This is a guest blog post by Dr. Dina R. Rose
Puree pouches are all the rage right now.
And not just for little kids either. My almost 11 year old daughter squeezes one into her mouth for snack at least twice a week.
That’s why I was particularly glad to get this question from Molly:
What is your opinion of what we call around our house “mish mash,” those little pouches of pureed fruits or fruit-and-veggie combos, usually organic, that are sold by Plum, Ellas, Trader Joe’s, etc. that kids eat/suck straight from the pouch? My kids freaking love these things– they’d eat them multiple times a day if I let them (though I limit them to one per day, because they’re not cheap!), they don’t have sugar, and we always get the kind that have some kind of veggies in them (e.g., spinach peas & pears; or apple carrot), so I think of it as a way to get a little more veggies in their diet.

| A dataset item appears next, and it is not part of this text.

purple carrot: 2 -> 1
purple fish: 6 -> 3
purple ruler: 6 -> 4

The problem with puree pouches is that they lull parents into thinking their children are eating fruits and vegetables.
OK, technically, there are fruits and vegetables in these pounches. Typically, more fruit than veggies. But even if these pouches were packed to the spout with peas and carrots I would still advise people to tread carefully.

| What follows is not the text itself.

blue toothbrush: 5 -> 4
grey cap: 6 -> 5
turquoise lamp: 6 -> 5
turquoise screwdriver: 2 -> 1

To the extent that puree pouches replace other kinds of snacks—Goldfish crackers, cookies, fruit strips, etc.—they’re a nutritional, and a habits, step up. (That’s why I use them.)
However, puree pouches won’t teach your children to eat fruits and vegetables—the real kind—because purees don’t have the same look, taste, or mouth-feel as the real deal. To the extent that purees satisfy parents that their kids are eating fruits and vegetables (at least minimally), puree pouches have the power to move kids away from real fruits and vegetables.
- Kids get used to eating puree pouches.
- Parents are happy.
- Kids start to reject actual vegetables; they don’t taste as sweet, they’re not as much fun…
- Parents panic that their kids aren’t eating right and resort to puree pouches more frequently.
- Kids get used to eating puree pouches.
- Many kids start to demand them.
This is particularly true if you are parenting a picky or a sensory sensitive eater.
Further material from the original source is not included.